Figure 1: (a) Dynamic binding capacity of Sartobind Q and STIC at 10% breakthrough determined at low (left bars) and high conductivities (right bars).
figure 1

(b) Phage ΦX174 binding on Sartobind Q and STIC.

ΦX174 and virus clearance

To investigate virus removal in high-salt conditions, we chose ΦX174 phage and minute virus of mice as models. The phage concentration was 4 × 107 PFU/ml in 25 mM Tris-HCl, pH 8.0, with 50 and 150 mM NaCl (1.4, 6.7 and 16.8 mS/cm, respectively). The log reduction value (LRV = log [start concentration/filtrate concentration]) showed a drastic decrease in binding capacity for Sartobind Q even at 50 mM salt, but for Sartobind STIC, salt concentration had almost no influence (Fig. 1b): the LRV remained at 5.

To compare phage results with those of actual model viruses, we performed a virus-spiking study at a conductivity of 16.8 mS/cm. Sartobind Q obtained an LRV of 1.81, whereas for STIC, no virus breakthrough could be measured and the LRV was >4.96.

DNA removal 3

The measurements were performed in 96-well plates. Each well had three layers of AEX membrane (0.7 cm2, 0.019 ml) per well, and the operation was done by vacuum manifold on a robotic system. Salmon sperm DNA (300–700 base pairs) was used in concentrations of 50–1,800 μg/cm2 (66 mg/ml) to challenge the membranes with increasing NaCl concentrations up to 1.5 M. Sartobind STIC PA showed no breakthrough of DNA at up to 1.5 M NaCl (Fig. 2).

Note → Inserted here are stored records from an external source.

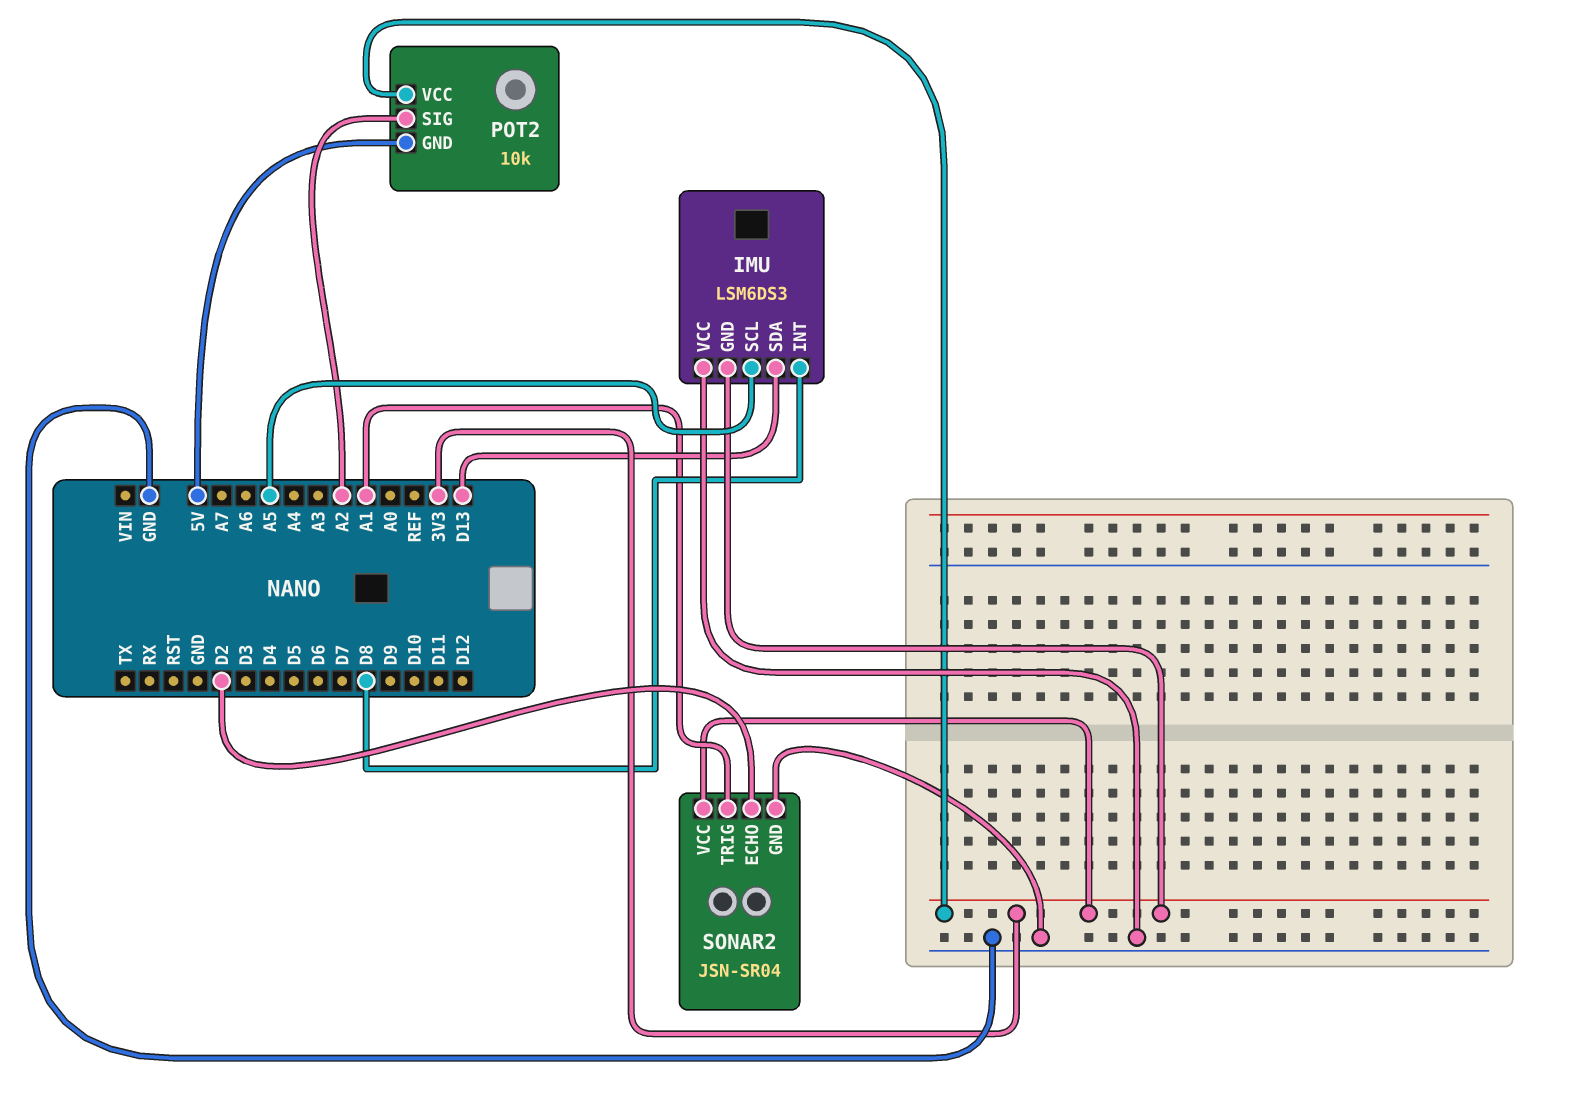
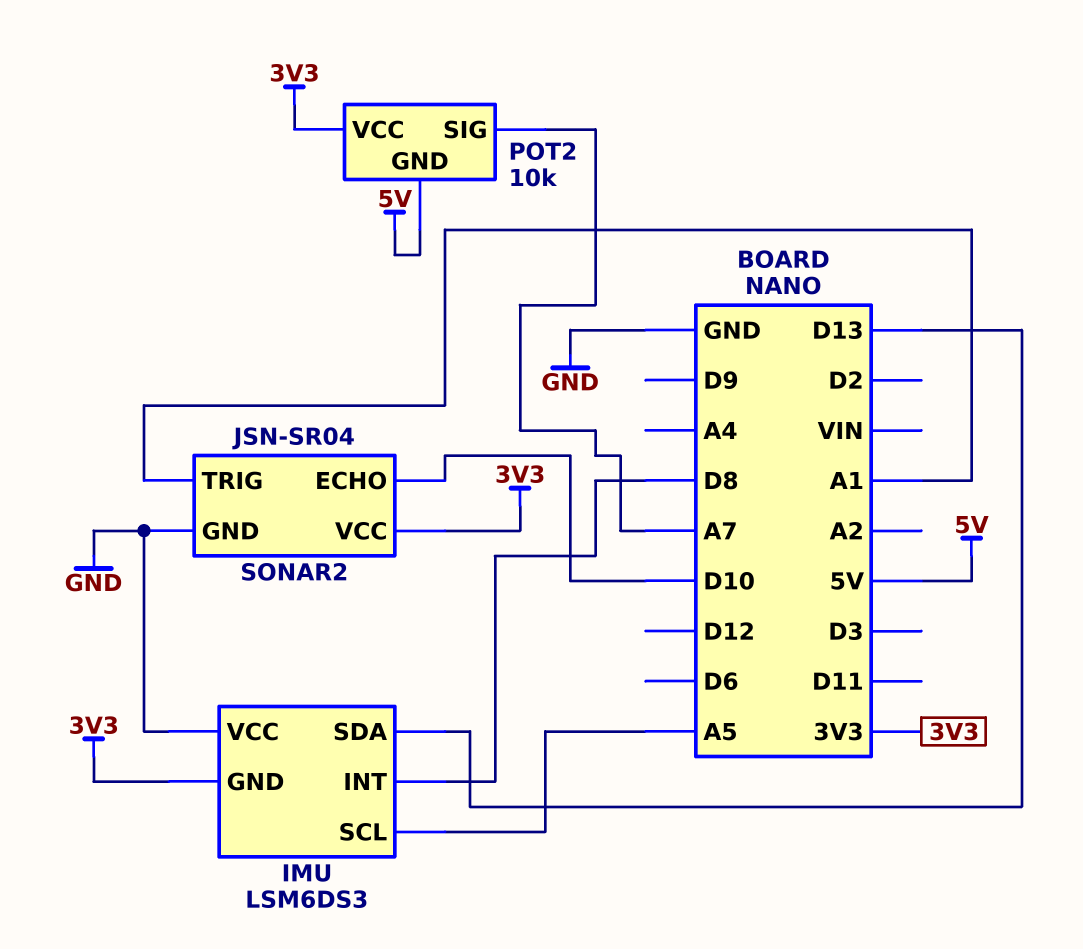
POT2 pin SIG: A2 -> A7
SONAR2 pin ECHO: D2 -> D10

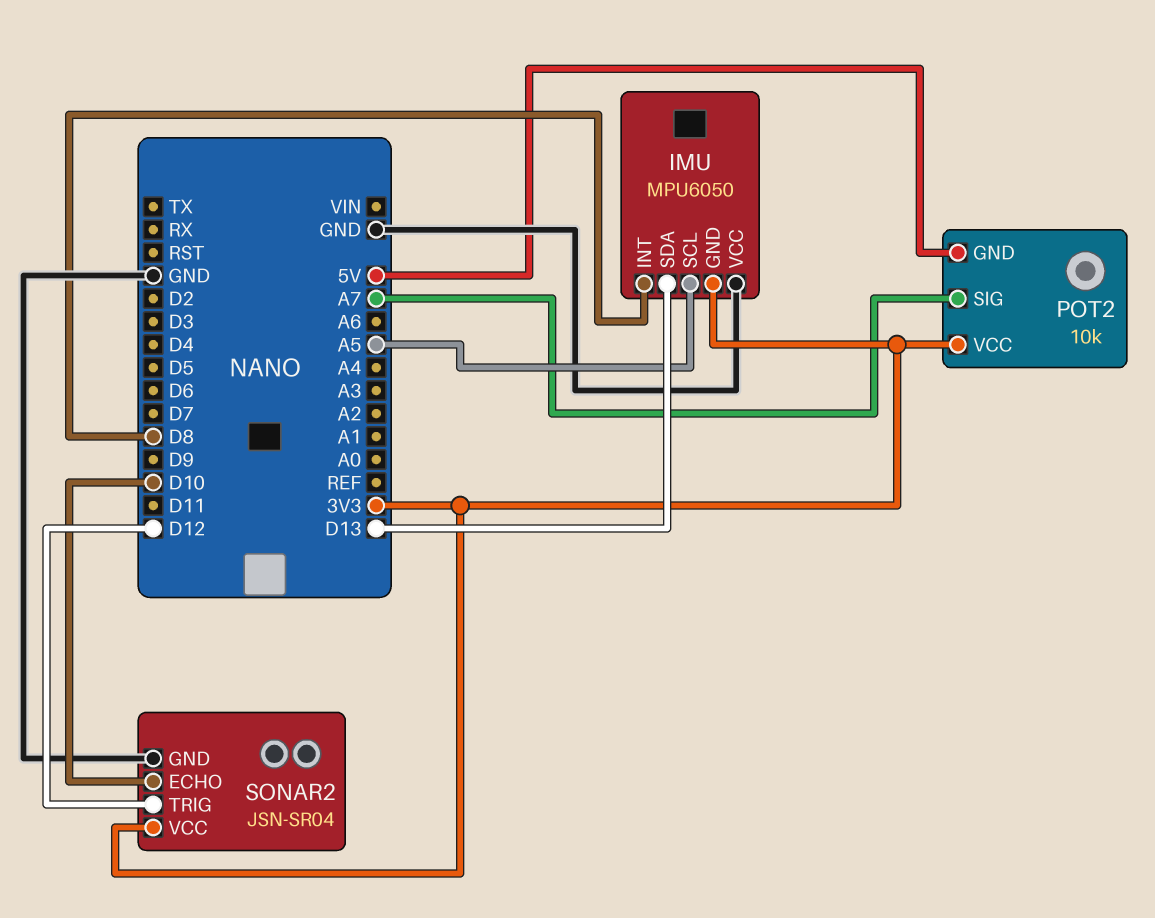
IMU: LSM6DS3 -> MPU6050
SONAR2 pin TRIG: A1 -> D12

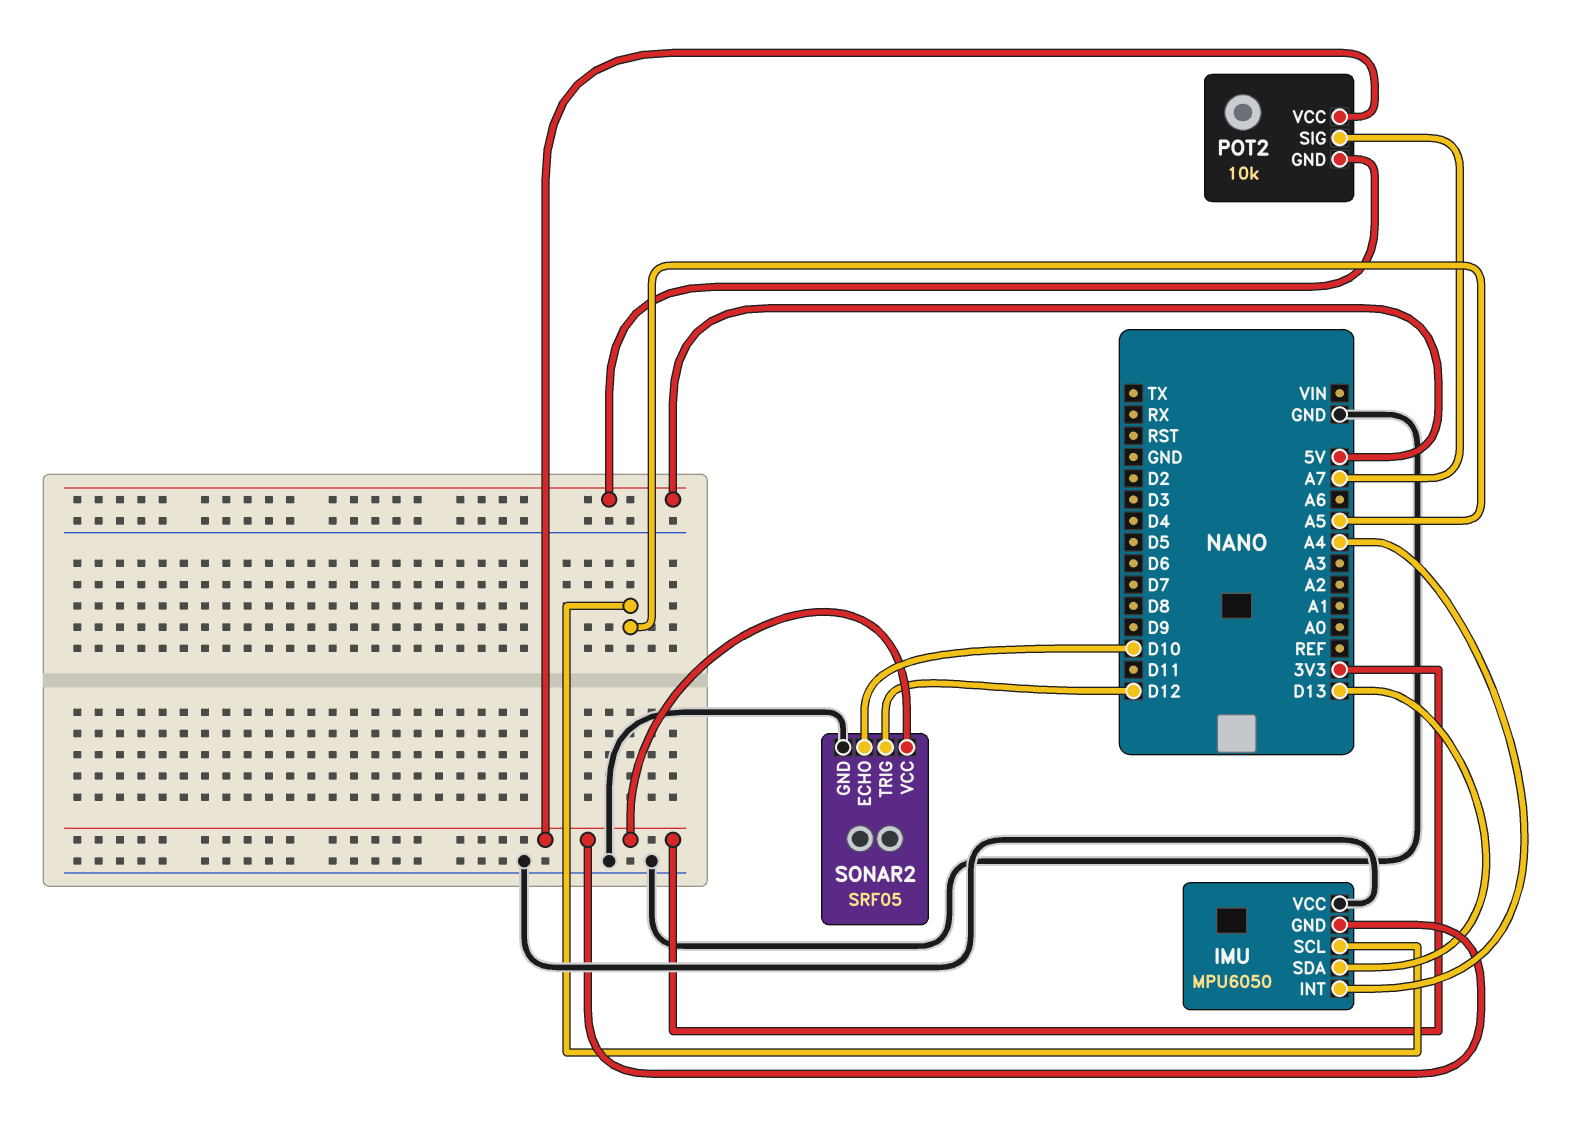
IMU pin INT: D8 -> A4
SONAR2: JSN-SR04 -> SRF05

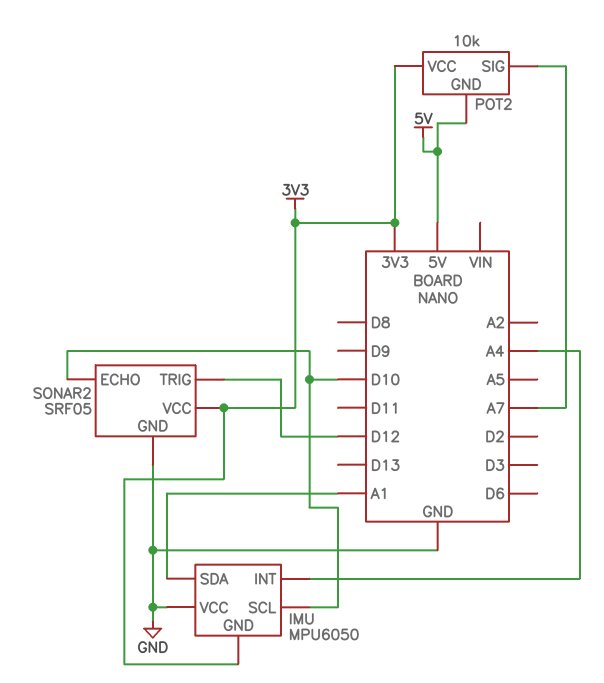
IMU pin SCL: A5 -> D10
IMU pin SDA: D13 -> A1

Figure 2: Breakthrough behavior of DNA on Sartobind STIC (a) and Sartobind Q (b) measured in 96-well plates.
figure 2

Endotoxin removal

In this experiment, Sartobind STIC PA was tested for the ability to remove endotoxin at high salt concentrations. Sartobind STIC PA nano 1 ml (Fig. 3a) was used and sanitized with 1 N NaOH for 30 min at room temperature, followed by thorough washing with 250 ml Arium® demineralized purified water to reach a conductivity of <2 mS/cm. The 20 mM Tris-HCl, 150 mM NaCl, pH 7.5 buffer with a conductivity of 16.8 mS/cm was spiked with endotoxins (Lonza N185 LPS E. coli 055:B5) at a concentration of 1,000 EU/ml, and 4,000 ml of this endotoxin solution was pumped at 10 ml/min through the capsule. No breakthrough could be measured here either. Given the detection limit of 0.05 EU/ml for the used gel clot LAL (Limulus amoebocyte lysate) test, the calculated LRV was >4.3.

Figure 3: (a) Endotoxin removal with Sartobind STIC PA nano with 1 ml membrane volume.
figure 3

The device can be used in conventional liquid chromatography systems or with syringe by hand. (b) Different capsule sizes for Sartobind STIC: nano, 5 inch, 10 inch, 30 inch and mega (1, 70, 180, 540 and 1,620 ml membrane volume).

Summary

Sartobind membranes with Q chemistry are proven and robust platforms and have been validated in hundreds of processes. Sartobind STIC with primary amine ligand overcomes the limitation of Q chemistry and can bind contaminants at high conductivities. Higher binding capacity for impurities in high salt provides more robustness in mAb production. The salt-tolerant anion exchanger can reduce plant bottlenecks, buffer consumption and buffer tank investments.